If you leave the area protected from the current and drift into the channel, which is 30 metres wide at most, you will pass by walls of white-coloured black corals, giant gorgonians and orange-coloured soft corals. At the end of the channel, a large group of bumphead parrotfish awaits, which seems to hang effortlessly in the current. In the afternoon, when the sun shines into the channel, an additional spectacle is visible, as it is possible to see the jungle-like karst cliffs even from a depth of 10 metres. Neither the paradise above the water nor that below it goes unobserved.
But this spectacle has only been admired by a few people. Around five years ago, safari boats were warned against heading out into this remote area of the Bird’s Head Peninsula, as trouble with the locals erupted time and again.
“We were worried about our natural resources and our basic foodstuff fish,” explains the mayor of the fishing village of Sisir, Mohamed Jeia. After all, shortly after the first headlines about the potential of Triton Bay, the fishing fleets came, caught the big fish in the water and vanished again.
According to Jeia, the locals were unsure whether the first liveaboards to arrive were also fishing fleets. “We feared for our existence and didn’t know any other way to help ourselves than by making threats!”
Tourism Ensures Education
Triton Bay is now a protected area, and locals have recognised that tourism can represent an additional source of income for them and that this money makes it possible to give their children a good education. At any rate, ten children from the village with just 70 families made it to a university in the country.

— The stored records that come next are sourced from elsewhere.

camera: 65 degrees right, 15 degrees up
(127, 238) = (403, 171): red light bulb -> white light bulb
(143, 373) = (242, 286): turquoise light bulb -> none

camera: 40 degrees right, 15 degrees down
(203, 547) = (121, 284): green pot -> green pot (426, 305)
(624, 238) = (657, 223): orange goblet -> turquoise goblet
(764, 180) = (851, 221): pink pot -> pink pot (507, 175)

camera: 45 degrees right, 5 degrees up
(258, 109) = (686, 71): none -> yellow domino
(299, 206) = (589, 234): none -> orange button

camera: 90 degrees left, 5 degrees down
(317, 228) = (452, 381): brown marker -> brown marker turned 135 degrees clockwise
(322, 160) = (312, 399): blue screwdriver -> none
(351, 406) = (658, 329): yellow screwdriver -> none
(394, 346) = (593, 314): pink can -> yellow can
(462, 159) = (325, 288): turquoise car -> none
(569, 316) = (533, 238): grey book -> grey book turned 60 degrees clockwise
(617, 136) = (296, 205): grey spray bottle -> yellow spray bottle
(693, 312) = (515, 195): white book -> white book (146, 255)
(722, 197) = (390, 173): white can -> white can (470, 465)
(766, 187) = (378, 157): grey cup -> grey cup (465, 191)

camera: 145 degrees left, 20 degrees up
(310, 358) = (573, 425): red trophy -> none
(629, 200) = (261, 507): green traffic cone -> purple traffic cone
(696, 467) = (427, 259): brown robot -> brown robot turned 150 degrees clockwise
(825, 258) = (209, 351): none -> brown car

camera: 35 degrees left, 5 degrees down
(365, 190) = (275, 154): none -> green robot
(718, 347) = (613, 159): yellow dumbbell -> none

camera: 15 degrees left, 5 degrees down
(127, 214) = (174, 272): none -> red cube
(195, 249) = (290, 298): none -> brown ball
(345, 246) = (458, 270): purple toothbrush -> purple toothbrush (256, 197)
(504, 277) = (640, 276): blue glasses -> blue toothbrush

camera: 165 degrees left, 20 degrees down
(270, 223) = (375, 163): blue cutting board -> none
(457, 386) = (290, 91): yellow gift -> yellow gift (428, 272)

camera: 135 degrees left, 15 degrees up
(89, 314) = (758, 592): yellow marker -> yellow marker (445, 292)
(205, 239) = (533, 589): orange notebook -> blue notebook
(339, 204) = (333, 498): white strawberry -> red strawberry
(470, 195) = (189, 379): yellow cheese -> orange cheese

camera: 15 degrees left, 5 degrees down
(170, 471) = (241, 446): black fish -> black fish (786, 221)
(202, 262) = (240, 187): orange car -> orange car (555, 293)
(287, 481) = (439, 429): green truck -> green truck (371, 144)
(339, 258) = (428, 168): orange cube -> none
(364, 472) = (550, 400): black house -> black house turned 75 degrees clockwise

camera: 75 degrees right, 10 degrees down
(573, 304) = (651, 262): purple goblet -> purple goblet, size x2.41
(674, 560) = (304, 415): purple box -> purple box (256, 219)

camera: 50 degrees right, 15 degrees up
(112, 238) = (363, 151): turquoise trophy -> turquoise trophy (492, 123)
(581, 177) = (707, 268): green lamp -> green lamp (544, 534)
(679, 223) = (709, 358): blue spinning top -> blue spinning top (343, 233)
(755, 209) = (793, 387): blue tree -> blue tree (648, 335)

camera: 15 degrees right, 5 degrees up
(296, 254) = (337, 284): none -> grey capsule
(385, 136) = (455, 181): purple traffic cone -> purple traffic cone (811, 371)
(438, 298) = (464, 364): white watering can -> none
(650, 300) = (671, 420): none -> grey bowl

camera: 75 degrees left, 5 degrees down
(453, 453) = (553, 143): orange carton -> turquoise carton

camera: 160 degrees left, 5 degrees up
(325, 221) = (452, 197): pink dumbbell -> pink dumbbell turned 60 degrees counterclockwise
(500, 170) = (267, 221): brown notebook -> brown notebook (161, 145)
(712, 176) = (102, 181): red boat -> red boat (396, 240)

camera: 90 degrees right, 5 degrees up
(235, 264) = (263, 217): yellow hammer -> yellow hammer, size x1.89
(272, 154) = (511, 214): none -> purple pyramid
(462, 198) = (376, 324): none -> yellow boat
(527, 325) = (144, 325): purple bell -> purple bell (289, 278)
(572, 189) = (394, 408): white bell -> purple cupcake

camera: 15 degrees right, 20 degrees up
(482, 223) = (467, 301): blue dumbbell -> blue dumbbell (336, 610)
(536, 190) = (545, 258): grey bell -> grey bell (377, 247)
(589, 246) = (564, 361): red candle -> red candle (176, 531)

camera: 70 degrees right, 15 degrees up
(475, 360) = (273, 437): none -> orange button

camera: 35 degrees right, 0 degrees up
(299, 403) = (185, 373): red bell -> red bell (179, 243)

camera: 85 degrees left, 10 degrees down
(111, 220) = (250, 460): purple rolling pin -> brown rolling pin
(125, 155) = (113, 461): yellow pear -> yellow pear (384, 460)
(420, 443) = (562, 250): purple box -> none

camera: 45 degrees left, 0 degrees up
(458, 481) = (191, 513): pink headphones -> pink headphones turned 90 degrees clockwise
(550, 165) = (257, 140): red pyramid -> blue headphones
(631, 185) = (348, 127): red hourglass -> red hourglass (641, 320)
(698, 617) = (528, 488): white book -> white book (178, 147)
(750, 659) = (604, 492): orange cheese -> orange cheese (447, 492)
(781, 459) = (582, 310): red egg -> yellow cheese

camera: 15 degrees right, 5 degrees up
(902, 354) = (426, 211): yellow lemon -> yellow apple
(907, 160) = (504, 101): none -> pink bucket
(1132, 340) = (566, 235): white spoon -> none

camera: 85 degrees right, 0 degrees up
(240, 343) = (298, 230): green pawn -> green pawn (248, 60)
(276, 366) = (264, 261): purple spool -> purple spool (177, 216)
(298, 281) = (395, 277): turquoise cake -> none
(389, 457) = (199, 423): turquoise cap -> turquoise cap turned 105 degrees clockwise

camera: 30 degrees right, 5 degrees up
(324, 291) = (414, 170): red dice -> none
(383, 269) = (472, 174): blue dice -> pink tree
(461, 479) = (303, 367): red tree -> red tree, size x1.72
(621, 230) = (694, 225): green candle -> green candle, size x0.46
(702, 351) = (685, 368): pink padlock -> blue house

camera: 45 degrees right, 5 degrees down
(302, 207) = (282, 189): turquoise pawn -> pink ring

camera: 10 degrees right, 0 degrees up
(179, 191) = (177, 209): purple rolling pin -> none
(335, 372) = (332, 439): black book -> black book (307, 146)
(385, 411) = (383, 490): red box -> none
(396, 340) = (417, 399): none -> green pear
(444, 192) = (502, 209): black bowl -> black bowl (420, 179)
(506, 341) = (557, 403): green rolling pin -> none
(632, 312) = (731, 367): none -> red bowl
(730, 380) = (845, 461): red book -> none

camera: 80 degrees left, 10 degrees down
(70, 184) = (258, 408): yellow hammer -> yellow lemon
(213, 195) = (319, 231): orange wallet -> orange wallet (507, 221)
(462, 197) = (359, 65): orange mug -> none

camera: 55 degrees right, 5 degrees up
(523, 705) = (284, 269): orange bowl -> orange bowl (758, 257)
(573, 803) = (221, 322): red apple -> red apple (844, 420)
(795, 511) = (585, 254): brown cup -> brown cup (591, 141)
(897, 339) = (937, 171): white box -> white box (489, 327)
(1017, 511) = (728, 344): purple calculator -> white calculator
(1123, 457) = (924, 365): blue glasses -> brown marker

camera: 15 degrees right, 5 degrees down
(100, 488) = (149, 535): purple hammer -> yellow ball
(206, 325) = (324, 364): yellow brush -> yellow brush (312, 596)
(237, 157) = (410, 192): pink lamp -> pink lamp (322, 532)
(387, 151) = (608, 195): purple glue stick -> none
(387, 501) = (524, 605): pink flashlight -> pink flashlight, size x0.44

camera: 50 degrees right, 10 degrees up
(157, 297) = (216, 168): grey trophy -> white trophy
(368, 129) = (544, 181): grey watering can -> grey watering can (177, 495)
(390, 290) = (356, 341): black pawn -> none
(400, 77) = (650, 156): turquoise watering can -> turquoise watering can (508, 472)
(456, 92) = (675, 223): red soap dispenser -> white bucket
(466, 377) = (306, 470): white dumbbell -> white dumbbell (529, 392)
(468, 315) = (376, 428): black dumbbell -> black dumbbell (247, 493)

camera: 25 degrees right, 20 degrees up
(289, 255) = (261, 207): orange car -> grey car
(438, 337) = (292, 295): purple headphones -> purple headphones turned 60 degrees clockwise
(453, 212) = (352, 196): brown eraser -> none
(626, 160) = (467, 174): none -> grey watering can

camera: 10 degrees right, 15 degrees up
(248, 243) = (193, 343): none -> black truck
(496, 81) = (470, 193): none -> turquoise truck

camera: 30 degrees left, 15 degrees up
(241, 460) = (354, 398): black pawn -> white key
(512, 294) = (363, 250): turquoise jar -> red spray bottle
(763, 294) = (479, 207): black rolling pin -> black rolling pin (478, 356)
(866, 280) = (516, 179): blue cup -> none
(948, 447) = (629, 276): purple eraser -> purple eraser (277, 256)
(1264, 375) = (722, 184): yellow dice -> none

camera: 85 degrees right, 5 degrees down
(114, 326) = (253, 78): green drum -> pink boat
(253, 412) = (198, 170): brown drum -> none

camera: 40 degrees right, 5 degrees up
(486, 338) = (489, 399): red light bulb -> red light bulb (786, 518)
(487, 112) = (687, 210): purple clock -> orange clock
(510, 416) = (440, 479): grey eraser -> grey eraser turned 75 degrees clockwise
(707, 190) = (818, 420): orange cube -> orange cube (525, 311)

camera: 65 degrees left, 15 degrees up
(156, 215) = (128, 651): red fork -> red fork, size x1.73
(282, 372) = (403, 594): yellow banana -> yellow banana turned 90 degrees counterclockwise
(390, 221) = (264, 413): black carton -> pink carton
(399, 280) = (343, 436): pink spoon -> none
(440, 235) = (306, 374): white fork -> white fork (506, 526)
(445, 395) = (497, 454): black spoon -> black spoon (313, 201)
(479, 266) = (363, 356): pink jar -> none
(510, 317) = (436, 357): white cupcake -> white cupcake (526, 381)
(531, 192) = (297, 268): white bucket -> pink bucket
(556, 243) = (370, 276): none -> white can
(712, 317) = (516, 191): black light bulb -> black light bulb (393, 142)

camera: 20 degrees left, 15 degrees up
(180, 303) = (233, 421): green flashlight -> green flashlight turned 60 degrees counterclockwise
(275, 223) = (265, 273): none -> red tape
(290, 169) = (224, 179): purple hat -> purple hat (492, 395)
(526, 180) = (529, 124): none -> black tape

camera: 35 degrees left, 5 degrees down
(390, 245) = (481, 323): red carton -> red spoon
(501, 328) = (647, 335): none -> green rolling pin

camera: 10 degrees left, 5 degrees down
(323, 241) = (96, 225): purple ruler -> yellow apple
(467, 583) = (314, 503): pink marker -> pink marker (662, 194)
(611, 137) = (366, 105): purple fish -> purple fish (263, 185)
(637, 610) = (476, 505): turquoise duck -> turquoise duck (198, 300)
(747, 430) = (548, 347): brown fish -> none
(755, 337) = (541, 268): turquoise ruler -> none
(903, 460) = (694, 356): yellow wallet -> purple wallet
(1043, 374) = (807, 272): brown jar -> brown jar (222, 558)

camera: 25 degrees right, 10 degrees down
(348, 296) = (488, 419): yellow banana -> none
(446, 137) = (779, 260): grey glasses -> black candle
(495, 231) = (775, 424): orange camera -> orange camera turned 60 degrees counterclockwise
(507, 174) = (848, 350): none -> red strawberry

The Ultimate Best Place in the Land of Species Diversity
In a top dive site like Batu Jeruk, you’ll often find a hasty current but also a multitude of fish shoals and a fully intact soft-coral landscape.
“I think it’s how you’d imagine a very positive LSD trip,” comments my diving buddy, Tom Ingpen. The Australian has already dived in some remote corners of the world, but he thinks that “Triton Bay has everything in even more lavish proportions”. He reveals that “even night dives here are particular fun”.
During night dives at places like Disney Land and Macro Rock, you can find the denise, bargibanti and pontohi species of pygmy seahorses as well as rare creatures like solar-powered nudibranchs, decorator crabs and waspfish. Some of the dives are very demanding, but excursions, for instance to Mauwara Bay, provide an opportunity to recover.
Whale Sharks on the Hunt for ‘Ikan Puri’
“For as long as I can think, there have been whale sharks in our waters, but the people of Papua have great respect for these creatures and a dreadful fear of being eaten by them,” says 45-year-old mayor Mohamed Jeia.
The whale sharks in Triton Bay exhibit similar behaviour to those in Cenderawasih Bay. The ‘bagans’ (a type of fishing platform, fixed or floating) of the fishermen, the Bugis from South Sulawesi, appear to attract the creatures magically. The Bugis fish during the night for ‘ikan puri’, Indonesian for sardines, and later sell these in the market in Kaimana. To keep the fish fresh for as long as possible, they remain in the nets. This wealth of potential food attracts the whale sharks. They suck the nets to get their meal. Watching the creatures, which grow up to eight metres in length, from this proximity is an incredible spectacle. Again and again, they swim from the depths towards the surface of the water to get at the nets. If you get a particularly good day, you can also see dolphins, and an Indo-Pacific sailfish stops by to help itself to the easy spoils.
On the final evening of every trip on the MSV Amira, it is the custom for the guests to gather with the crew on the bow of the ship, and the crew band provides entertainment in the shape of some Indonesian oldies. Bruno Hopff just grins at the satisfied faces of the divers: “Dr Mark Erdmann was right when he said that Triton Bay is without doubt the temple of paradise.”